Hot Signals: Saudi Arabia; Israel

In Saudi Arabia, our signals detected anomalous attention to key figures in advance of their arrest in yesterday's sudden purge. And our predictive models indicate the risk of a terrorist incident in Israel is high.


SAUDI ARABIA | Yesterday, Saudi Arabia announced the arrest of dozens of prominent figures, including state ministers, wealthy businessmen, and royal princes. The government cited corruption, but the arrests appear to be the latest move to consolidate power by 32-year-old Crown Prince Mohammed bin Salman, top advisor and expected successor to King Salman, 81.

A Predata index that monitors online interest in the Saudi Deep State, including the 17 most notable figures detained in yesterday's arrests, spiked in the past weeks. This signal activity didn't necessarily presage the purge (or an attempted royal coup, as some observers have suggested was in the works), but the spike was anomalous and inexplicable.

Especially noteworthy was a rise in attention to the now-detained Prince Alwaleed bin Talal, a nephew of King Salman and one of the world's richest persons. The uptick in digital attention may have reflected the tycoon's growing influence or perhaps ambition, which could have landed him on the purge list.

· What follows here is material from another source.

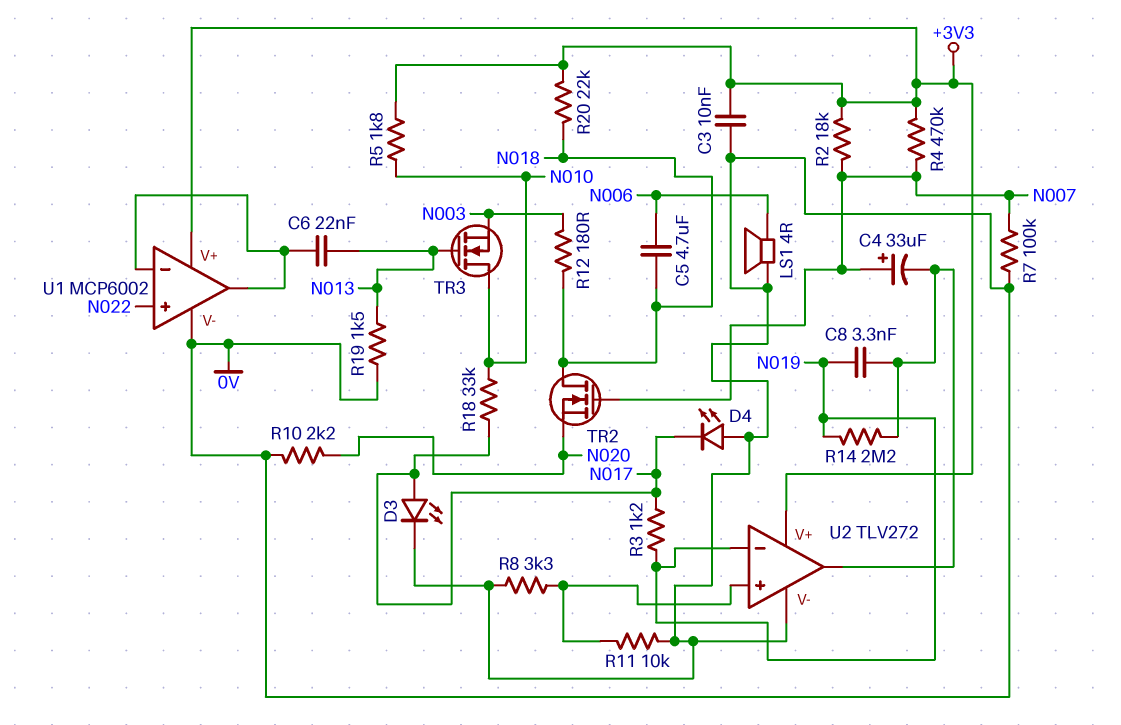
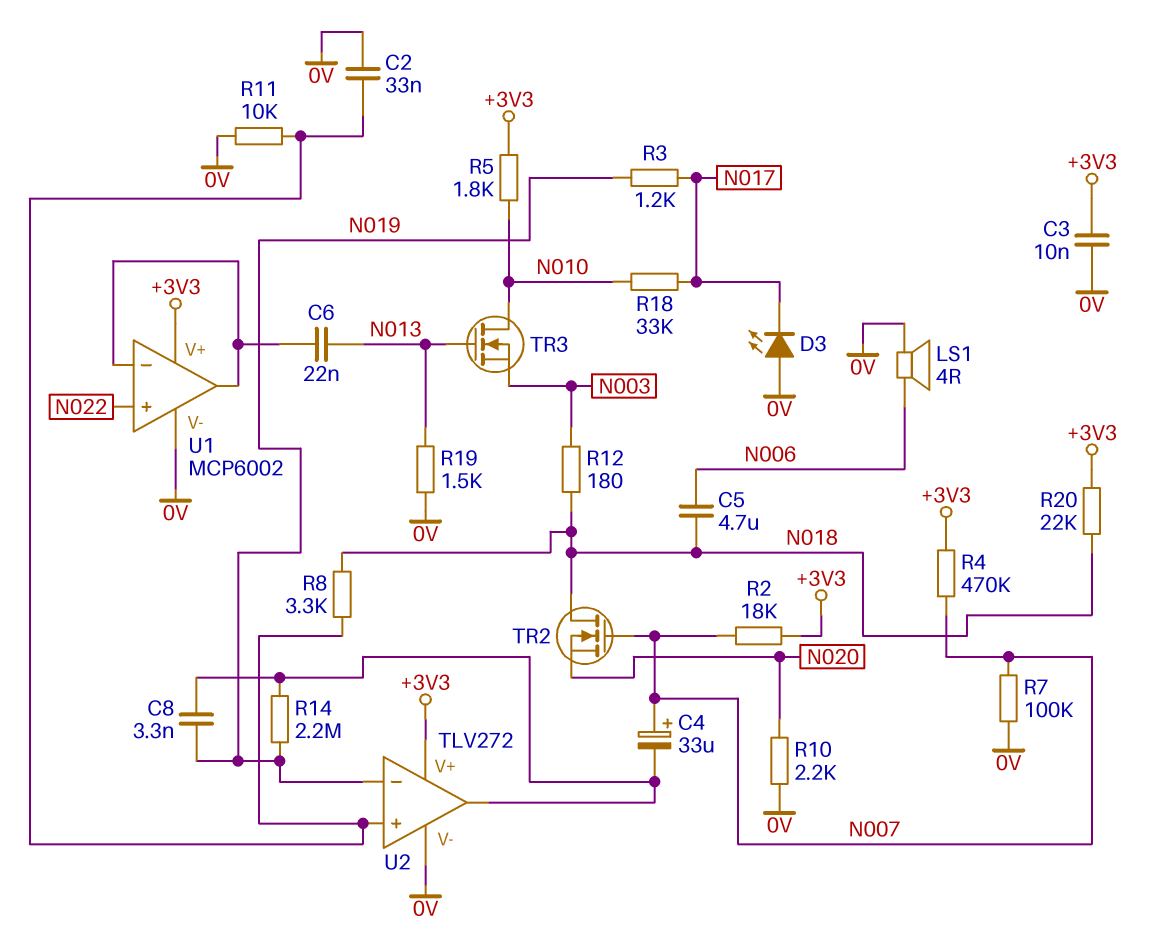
C2: none -> 33nF (0V, U2/in+)
D3: LED (A N017, K 0V) -> LED (A 0V, K N017)
D4: LED (A 0V, K N017) -> none
R8: 3.3k (0V, U2/in+) -> 3.3k (N018, U2/in+)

ISRAEL | The risk of a terrorist incident in Jerusalem and elsewhere in Israel rose sharply at the end of October. Multiple signals trained to anticipate attacks against civilians, police, and military personnel have continued to climb into November, indicating the likelihood of such an attack is highly elevated through the end of this month. The 30-day terrorist incident prediction for Israel, which spiked before 85% of terrorist incidents in the last year, is currently near a record high.